Артур Вильштейн, тёзка Мерлина и адская заноза в коллективной заднице научной когорты, водрузил на нос сложный оптический прибор – помесь очков и бинокля, начинённый также всевозможными сканерами, эфир-линзами и прочими наворотами, поднял руку, создавая перед собой голосовой усилитель (что, вообще-то, в этом зале строго запрещалось), и возмущённо заорал:

- Бруне! Мы же обсуждали этот вопрос миллион раз! Мы можем как угодно экспериментировать с общественными моделями – общество, в конце концов, само что только с собой не делало! Но лезть своими пальцами под крышку черепной коробки, вмешиваться в саму человеческую природу…

- Должно и нужно. – Тихо сказал Мерлин.

Сказал-то он тихо, но услышали его все; за столько лет слух присутствующих в этом зале настроился так, чтобы подмечать малейшие нотки недовольства в голосе шефа.

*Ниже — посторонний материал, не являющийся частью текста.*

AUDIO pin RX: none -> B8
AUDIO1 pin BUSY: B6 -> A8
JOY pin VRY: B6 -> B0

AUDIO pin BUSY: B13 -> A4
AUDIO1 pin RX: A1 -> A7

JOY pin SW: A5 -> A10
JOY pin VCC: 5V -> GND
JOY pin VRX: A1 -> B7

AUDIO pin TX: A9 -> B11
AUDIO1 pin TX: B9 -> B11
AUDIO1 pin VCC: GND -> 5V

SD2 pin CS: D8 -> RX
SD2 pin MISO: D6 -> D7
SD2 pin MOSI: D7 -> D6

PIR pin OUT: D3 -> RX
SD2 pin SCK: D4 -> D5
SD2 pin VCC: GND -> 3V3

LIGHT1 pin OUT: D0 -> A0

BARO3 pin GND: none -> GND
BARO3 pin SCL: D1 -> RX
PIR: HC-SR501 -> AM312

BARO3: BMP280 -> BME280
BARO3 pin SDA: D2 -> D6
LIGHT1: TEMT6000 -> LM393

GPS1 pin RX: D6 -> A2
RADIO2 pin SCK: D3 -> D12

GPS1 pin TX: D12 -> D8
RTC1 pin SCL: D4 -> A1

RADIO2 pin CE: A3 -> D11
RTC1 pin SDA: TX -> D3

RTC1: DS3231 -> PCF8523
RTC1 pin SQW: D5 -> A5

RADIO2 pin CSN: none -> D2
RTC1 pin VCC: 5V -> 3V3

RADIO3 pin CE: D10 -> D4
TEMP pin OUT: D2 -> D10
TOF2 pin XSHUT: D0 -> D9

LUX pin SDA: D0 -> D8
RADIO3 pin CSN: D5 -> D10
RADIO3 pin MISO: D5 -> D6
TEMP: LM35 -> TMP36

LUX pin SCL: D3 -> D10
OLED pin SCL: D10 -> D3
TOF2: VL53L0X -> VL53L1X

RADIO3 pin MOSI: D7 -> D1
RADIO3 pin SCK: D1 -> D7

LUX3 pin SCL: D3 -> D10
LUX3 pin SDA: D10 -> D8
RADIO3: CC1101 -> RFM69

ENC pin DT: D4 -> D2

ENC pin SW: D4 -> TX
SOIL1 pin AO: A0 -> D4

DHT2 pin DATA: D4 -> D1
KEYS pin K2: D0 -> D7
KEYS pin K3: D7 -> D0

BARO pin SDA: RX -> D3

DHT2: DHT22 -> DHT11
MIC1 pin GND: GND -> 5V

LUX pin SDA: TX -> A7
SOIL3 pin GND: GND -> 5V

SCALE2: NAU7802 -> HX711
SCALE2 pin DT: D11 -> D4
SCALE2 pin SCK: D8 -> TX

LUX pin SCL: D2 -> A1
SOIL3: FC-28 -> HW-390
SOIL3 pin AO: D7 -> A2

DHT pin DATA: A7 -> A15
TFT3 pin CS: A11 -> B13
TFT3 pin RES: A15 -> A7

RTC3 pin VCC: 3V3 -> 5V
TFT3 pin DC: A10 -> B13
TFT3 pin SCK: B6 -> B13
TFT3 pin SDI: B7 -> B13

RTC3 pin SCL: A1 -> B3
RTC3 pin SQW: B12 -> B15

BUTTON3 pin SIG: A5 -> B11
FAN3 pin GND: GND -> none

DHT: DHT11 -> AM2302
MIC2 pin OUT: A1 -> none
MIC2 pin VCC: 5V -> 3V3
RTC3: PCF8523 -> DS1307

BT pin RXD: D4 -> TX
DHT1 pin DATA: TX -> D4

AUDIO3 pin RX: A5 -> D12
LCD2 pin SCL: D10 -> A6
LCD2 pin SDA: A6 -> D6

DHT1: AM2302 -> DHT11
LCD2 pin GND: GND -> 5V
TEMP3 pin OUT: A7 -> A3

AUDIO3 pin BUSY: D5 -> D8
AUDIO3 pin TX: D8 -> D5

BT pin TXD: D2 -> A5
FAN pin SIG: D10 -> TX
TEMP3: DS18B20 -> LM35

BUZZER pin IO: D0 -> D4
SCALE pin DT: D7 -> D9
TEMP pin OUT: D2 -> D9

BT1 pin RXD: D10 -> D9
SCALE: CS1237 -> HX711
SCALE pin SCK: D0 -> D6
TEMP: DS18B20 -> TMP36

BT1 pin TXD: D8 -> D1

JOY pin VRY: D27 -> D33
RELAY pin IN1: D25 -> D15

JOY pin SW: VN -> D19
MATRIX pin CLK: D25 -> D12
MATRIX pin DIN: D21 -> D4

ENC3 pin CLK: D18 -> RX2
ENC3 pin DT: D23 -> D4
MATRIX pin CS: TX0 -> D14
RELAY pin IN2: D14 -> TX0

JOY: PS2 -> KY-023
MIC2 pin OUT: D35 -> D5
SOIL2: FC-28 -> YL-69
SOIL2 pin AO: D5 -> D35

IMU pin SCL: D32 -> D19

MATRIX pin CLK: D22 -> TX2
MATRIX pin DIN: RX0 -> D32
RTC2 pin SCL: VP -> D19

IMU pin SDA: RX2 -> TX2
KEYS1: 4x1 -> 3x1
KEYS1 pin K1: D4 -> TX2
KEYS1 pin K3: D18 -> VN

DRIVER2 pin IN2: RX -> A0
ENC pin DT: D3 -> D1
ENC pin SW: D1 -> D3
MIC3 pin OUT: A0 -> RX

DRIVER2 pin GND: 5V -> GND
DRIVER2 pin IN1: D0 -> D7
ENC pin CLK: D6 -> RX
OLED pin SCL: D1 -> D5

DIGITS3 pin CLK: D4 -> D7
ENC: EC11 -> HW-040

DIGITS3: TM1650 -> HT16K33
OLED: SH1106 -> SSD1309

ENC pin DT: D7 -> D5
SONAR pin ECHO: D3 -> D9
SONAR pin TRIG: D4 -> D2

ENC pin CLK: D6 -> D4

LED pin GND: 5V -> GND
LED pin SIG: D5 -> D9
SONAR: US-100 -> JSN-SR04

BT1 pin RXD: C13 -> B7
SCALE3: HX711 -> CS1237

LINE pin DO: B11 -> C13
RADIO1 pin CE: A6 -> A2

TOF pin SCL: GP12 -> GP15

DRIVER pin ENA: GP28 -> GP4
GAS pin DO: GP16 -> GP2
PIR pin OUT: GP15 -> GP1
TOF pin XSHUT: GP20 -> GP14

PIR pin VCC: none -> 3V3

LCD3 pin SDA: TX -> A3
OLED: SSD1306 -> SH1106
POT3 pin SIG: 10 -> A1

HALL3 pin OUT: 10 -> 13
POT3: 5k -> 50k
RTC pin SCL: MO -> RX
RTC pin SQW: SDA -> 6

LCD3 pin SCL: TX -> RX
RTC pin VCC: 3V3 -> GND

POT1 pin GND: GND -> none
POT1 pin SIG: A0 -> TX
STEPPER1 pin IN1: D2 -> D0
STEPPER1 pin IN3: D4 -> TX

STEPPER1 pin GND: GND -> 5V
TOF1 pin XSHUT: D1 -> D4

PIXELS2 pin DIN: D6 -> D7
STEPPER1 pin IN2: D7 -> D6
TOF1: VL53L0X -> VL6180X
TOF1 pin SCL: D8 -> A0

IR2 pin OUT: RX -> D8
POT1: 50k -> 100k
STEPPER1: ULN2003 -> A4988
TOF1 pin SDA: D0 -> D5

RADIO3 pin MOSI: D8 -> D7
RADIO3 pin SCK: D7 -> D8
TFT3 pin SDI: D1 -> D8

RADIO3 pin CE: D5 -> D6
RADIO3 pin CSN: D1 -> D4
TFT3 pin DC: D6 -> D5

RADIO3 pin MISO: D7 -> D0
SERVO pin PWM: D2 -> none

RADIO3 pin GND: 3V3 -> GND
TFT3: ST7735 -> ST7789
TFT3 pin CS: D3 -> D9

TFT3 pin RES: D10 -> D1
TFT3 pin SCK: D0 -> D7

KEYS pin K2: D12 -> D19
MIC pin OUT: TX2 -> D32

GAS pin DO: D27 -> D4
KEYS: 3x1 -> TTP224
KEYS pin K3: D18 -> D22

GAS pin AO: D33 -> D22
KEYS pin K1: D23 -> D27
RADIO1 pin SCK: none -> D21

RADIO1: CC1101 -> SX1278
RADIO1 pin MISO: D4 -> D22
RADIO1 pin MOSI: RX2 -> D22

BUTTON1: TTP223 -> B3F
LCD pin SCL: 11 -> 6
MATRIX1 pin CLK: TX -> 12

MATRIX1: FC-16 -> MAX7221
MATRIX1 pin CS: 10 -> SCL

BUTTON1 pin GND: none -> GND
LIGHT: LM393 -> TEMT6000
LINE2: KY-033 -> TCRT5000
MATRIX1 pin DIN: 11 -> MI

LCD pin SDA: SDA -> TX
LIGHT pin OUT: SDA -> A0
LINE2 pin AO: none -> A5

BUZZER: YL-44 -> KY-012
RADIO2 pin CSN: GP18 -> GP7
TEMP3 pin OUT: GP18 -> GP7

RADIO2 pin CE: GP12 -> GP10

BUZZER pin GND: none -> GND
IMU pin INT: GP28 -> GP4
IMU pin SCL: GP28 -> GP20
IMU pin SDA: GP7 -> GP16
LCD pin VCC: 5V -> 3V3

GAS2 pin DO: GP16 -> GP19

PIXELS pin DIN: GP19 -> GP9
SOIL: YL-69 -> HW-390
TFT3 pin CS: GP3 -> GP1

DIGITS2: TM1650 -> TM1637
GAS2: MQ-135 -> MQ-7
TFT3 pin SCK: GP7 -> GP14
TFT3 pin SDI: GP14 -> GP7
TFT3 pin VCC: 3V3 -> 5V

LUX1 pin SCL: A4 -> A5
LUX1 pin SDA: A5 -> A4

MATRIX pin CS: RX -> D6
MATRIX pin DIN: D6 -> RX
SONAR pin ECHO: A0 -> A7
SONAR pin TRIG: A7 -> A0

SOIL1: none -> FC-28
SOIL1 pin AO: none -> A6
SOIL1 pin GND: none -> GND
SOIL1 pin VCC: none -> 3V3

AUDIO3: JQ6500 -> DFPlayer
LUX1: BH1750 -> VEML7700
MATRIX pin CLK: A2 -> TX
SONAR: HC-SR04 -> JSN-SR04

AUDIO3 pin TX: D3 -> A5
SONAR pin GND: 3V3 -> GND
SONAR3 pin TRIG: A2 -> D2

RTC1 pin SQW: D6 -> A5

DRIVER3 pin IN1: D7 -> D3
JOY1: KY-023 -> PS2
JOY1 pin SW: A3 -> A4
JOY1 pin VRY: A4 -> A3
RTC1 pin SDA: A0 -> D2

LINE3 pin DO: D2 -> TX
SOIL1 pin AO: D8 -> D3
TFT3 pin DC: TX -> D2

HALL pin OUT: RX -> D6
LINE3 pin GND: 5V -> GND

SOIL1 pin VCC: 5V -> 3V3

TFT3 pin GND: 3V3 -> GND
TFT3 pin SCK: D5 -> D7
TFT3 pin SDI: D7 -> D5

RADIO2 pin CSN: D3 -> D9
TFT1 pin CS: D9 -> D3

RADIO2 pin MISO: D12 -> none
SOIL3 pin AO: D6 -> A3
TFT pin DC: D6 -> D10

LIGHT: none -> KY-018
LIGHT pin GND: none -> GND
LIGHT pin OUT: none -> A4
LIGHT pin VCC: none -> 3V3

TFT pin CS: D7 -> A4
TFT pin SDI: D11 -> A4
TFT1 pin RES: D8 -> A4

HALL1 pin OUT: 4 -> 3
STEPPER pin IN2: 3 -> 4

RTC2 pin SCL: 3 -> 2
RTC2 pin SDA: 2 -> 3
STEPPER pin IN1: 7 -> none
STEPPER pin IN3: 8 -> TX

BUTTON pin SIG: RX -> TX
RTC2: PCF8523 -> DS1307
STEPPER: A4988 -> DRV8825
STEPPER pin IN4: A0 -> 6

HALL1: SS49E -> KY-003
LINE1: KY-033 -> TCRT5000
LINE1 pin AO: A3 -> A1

Мерлин был не особо злым, но намеренно злить его точно не следовало. А у Вильштейна, судя по тону главы Квадриптиха, это только что получилось.

- Ты, Артур, говоришь, что мы не должны совать свои пальчики в человеческую природу? – Мерлин рассеяно постучал ручкой по столешнице. – А с какого такого ляда – не должны? Мы заседаем в этом зале уже семьдесят третий раз, и всё по одному и тому же поводу. Мы – так уже вышло – можем глобально изменить общество. Не пушками и революциями, а мягкой силой. Инструменты у нас есть. Такой случай выпадает один раз на сто миллионов лет в ста миллионах миров, и я думаю, что сильно занизил цифры. Мы ничего не хотим для себя – у нас и так всё есть. Мы хотим, казалось бы, простой вещи: чтобы люди перестали грызть друг другу глотки, установили между собой хотя бы нейтральные взаимоотношения, и начали работать над тем, как превратить свой мир из отхожей дыры в нечто более-менее сносное.

- Артур, послушай…

- Нет, это ты послушай!

Мерлин встал с кресла.

Весь остальной зал в кресла вжался, явно жалея, что у них отсутствует ручка экстренного катапультирования.

Артур-Зигфрид был явно чем-то раздосадован. Вот только чем?

- Человек рождается в мире, где правит бал энтропия. Рождается для того, чтобы кое-как протянуть лет семьдесят – это если повезёт – и помереть, так ничего толком и не поняв ни про жизнь, ни про себя. Хотя, скорее всего, его доконают вирусы, бактерии, упавшее дерево или голодный медведь. А то и просто сила гравитации: люди очень плохо плавают и крайне недалеко летают. Но, скорее всего, человека, так или иначе, сведёт в могилу представитель его же вида. Войны. Убийства. Кровь и золото – и ни хрена не меняется уже несколько тысяч лет.

Мерлин рухнул в кресло, извлёк из воздуха портсигар, и закурил. Зал напрягся ещё сильнее: если старик тянулся за сигаретой, значит, дело пахло керосином.

- Пять миллионов лет назад какие-то грязные обезьяны залезли в эфирную аномалию и обрели разум. И сейчас мы отличаемся от этих обезьян… да, практически, ничем. Жадность, стремление набить брюхо, размножиться и пережить соседа – вот основа пресловутой «человеческой природы», Артур! Меньше процента человеческой популяции хотя бы пытается создавать нечто новое, меньше полупроцента имеют коэффициент интеллекта чуть выше, чем у морской свинки! Твоя пресловутая «человеческая природа» – просто огромная тачка с эволюционным перегноем, из которого иногда вырастают розы. Но розы преходящи и цветут редко, а вонь от тачки вечна и неизбывна. Мириады обезьян-инвалидов калечащих своих детёнышей по образу и подобию своему тянут и тянут за собой огромный хвост ментального амбре, и наша задача – именно задача, в инженерном смысле этого слова – исправить это раз и навсегда.